Stealing Their Country
The lack of care for the Cuban people began with a great betrayal at the close of the nineteenth century. In 1898, President McKinley sent American troops to Cuba to help the Cuban people to win their liberation from Spain. Congress passed the Teller Amendment which promised the Cubans that “The United States hereby disclaims any . . . intention to exercise sovereignty, jurisdiction, or control over [Cuba].” It clearly stated that “the people of the island of Cuba are, and of right ought to be, free and independent.” It promised that US troops would "leave the government and control of the island to its people."
The US quickly dispatched of the Spanish, as promised, and then quickly dispatched of the promise. McKinley announced that America now ruled Cuba according to “the law of belligerent right over conquered territory,” which came as a surprise to the Cubans who didn’t know they had been conquered. The US promised to free Cuba from Spain, got rid of Spain and kept Cuba for itself.
They had to. Cuban independence was not consistent with American business interests. According to Stephen Kinzer, the independent Cubans wanted to limit the amount of land foreigners could own, to redistribute large plantations to peasants and to favor local business by imposing tariffs on imports. So the Americans stole Cuba.

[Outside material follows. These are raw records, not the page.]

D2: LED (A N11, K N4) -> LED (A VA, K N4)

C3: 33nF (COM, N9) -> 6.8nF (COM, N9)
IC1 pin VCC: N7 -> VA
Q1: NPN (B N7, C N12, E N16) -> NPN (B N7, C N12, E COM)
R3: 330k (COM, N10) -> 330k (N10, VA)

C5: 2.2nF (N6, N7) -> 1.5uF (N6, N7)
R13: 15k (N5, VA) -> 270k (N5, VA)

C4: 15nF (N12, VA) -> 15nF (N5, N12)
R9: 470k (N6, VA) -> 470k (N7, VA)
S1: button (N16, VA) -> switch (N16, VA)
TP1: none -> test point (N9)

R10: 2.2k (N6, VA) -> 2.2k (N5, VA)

The US would occupy Cuba until 1902. They would then force Cuba to sign the Platt Amendment to the Cuban constitution, giving the US the right to intervene in Cuba to protect its independence. The Cuban people did not want to sign the Platt Amendment. The amendment, according to one of its intellectual fathers, General James Wilson, an officer in Havana, would put Cuba "absolutely in our control." Kinzer quotes Wilson boasting in a letter that "There is, of course, little or no independence left Cuba under the Platt Amendment." US troops would take advantage of the Platt Amendment numerous times while the US military governors of Cuba passed laws that allowed the US to dominate the Cuban market.

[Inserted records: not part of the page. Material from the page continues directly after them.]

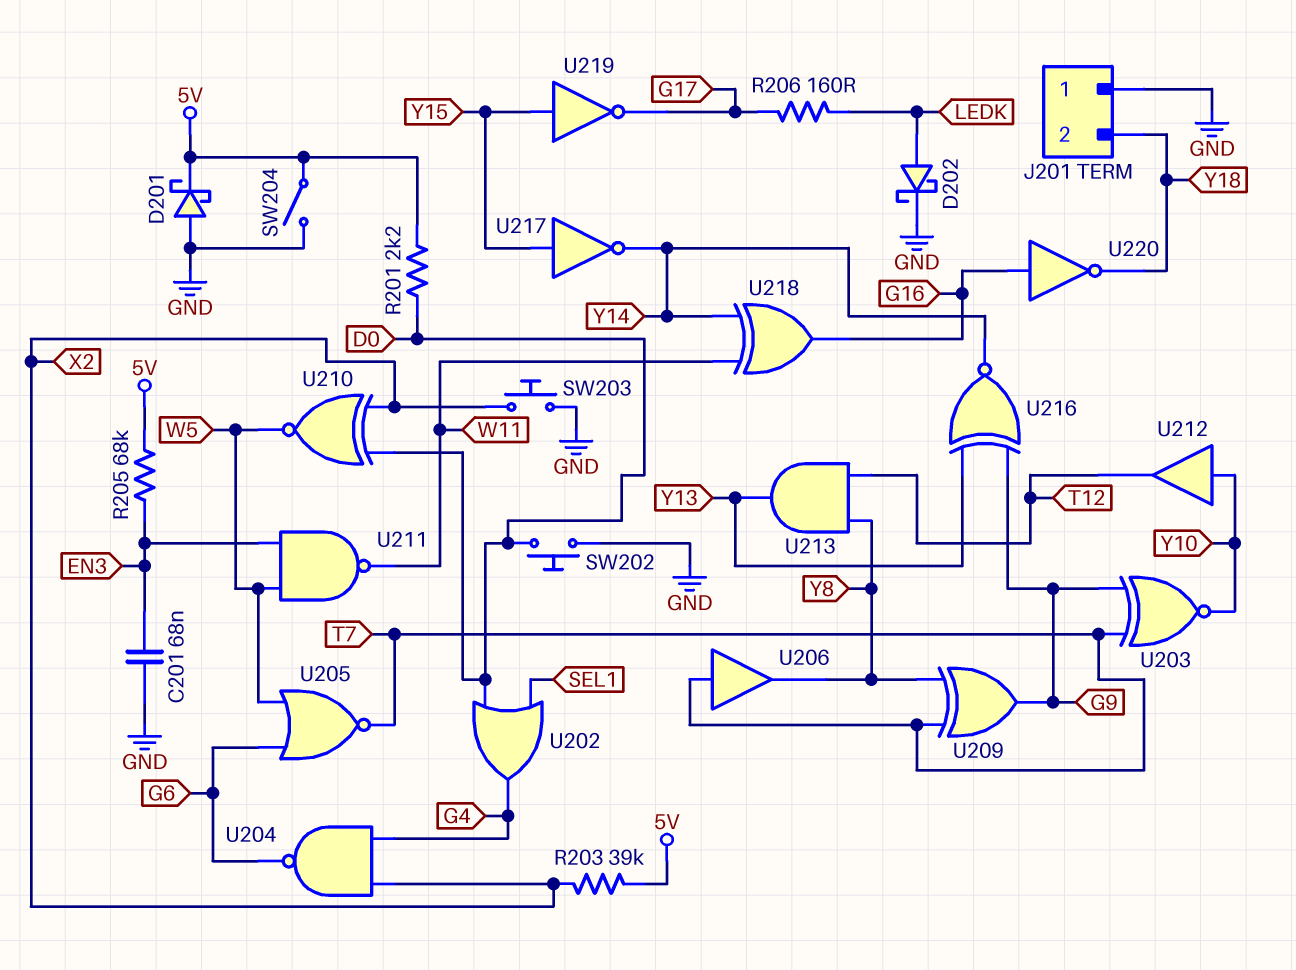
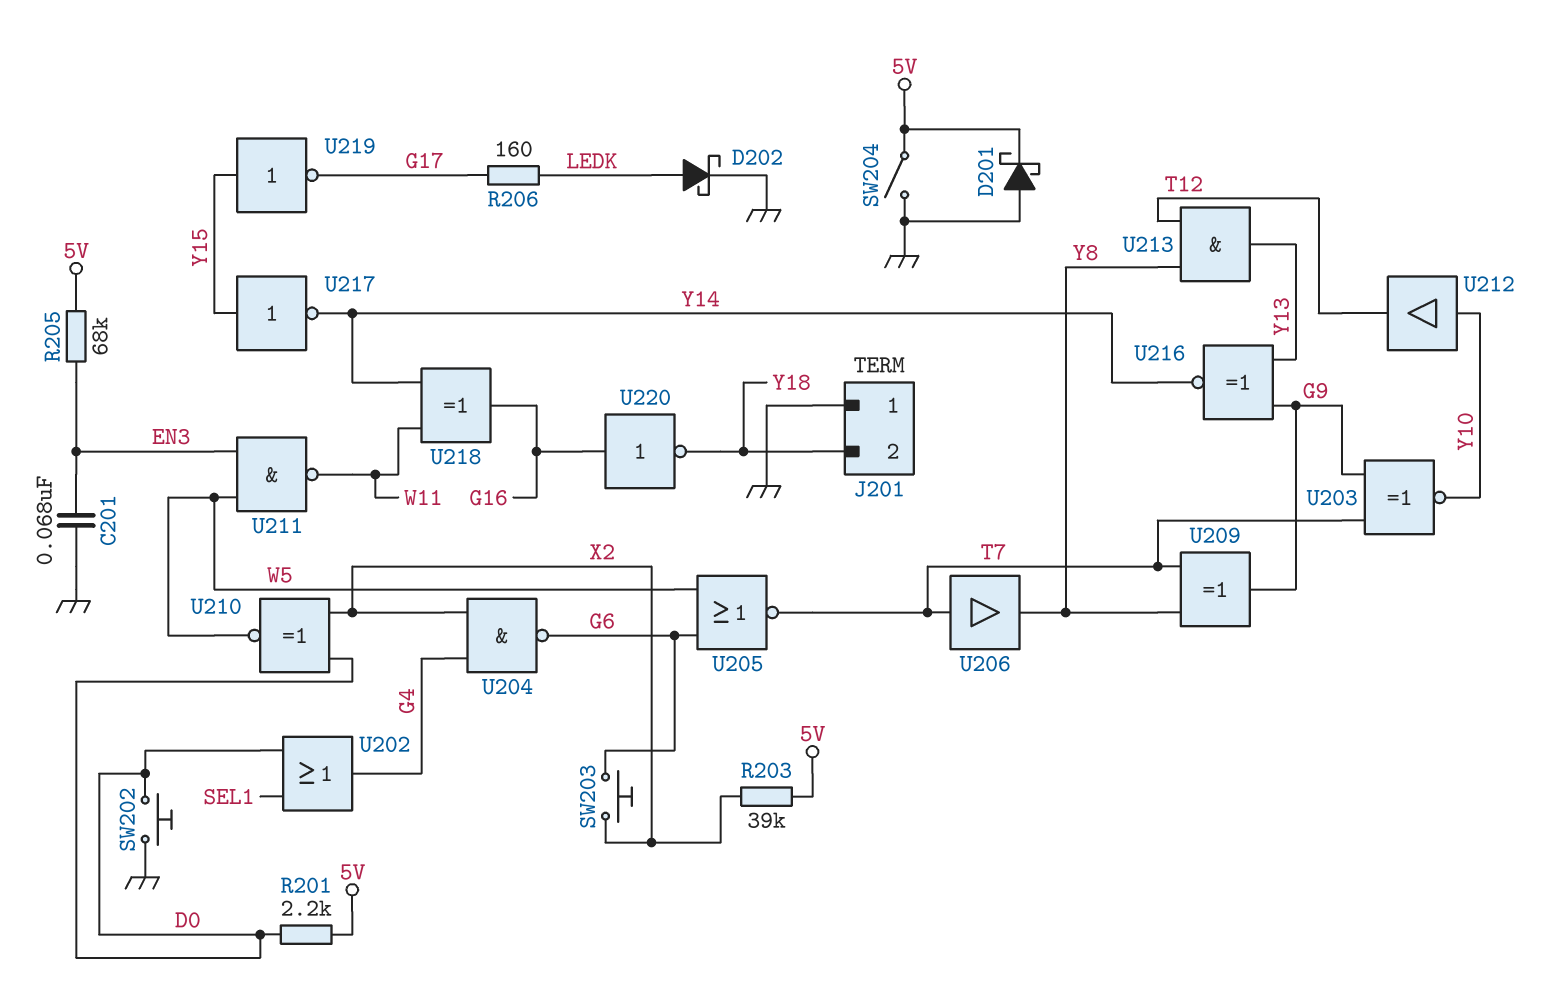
SW203: button (GND, X2) -> button (G6, X2)

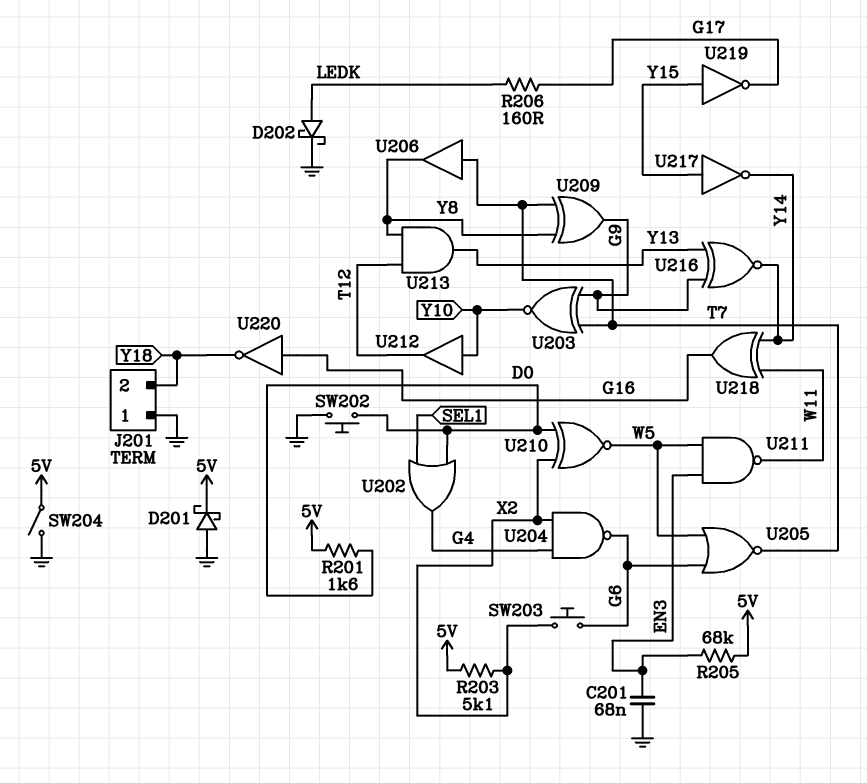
R201: 2.2k (5V, D0) -> 1.6k (5V, D0)
R203: 39k (5V, X2) -> 5.1k (5V, X2)

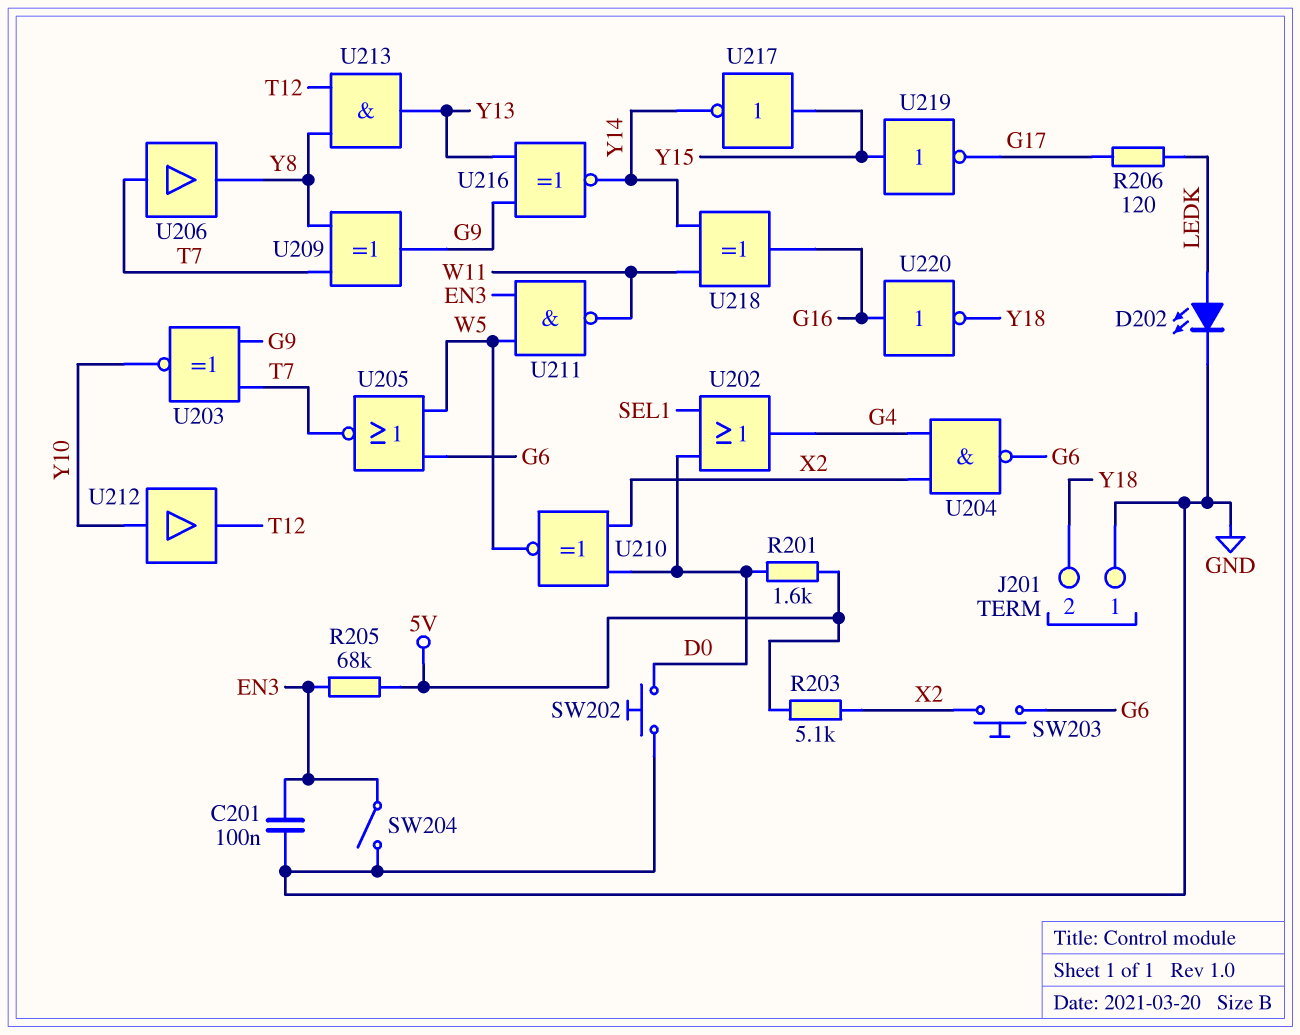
C201: 68nF (EN3, GND) -> 100nF (EN3, GND)
D201: schottky (A GND, K 5V) -> none
D202: schottky (A LEDK, K GND) -> LED (A LEDK, K GND)
R206: 160 (G17, LEDK) -> 120 (G17, LEDK)
SW204: switch (5V, GND) -> switch (EN3, GND)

So much for caring for the Cuban people.
Supporting Their Dictators
By the 1930’s, the Platt Amendment meant that independence for Cuba meant that America owned Cuba. To protect their interests, the US backed dictators that protected their investments. By 1933, Cubans were tired of that kind of independence. They overthrew the US backed Gerardo Machado dictatorship and set out on a correctional course of social reform.
Always standing with the Cuban people, the US sided with their investments in Cuba over the people of Cuba. Only three months after the liberation from dictatorship, according to LeoGrande and Kornbluh, the US plotted with Fulgencio Batista, the head of the Cuban military, and installed him in power in a coup against the government of the Cuban people.
LeoGrande and Kornbluh record a history of US support for Batista despite suspension of the constitution, corruption and murderous police repression because that was his pay for protecting US interests. Cubans would never forget the strong ties between the US and the brutal dictator who repressed them.
The Common Thread
The fatal move that purchased US enmity for Castro and led to the embargo was the 1959 agrarian reform law that nationalized the handful of estates that owned 40% of Cuba’s farmable land. That was not favorable to the US or consistent with the US vision of Cuban independence. Only about a month would pass before the US would transform its Cuba policy into one that sought the removal of Castro.
The common thread that runs through the betrayal of the Cuban people in their war of independence to the removal of their reformist government and installation and support of client US dictators to the still standing embargo is that, in each case, the US did not stand with the Cuban people. In each case, the US protected their markets in Cuba at the cost of the people of Cuba.
Ted Snider has a graduate degree in philosophy and writes on analyzing patterns in US foreign policy and history.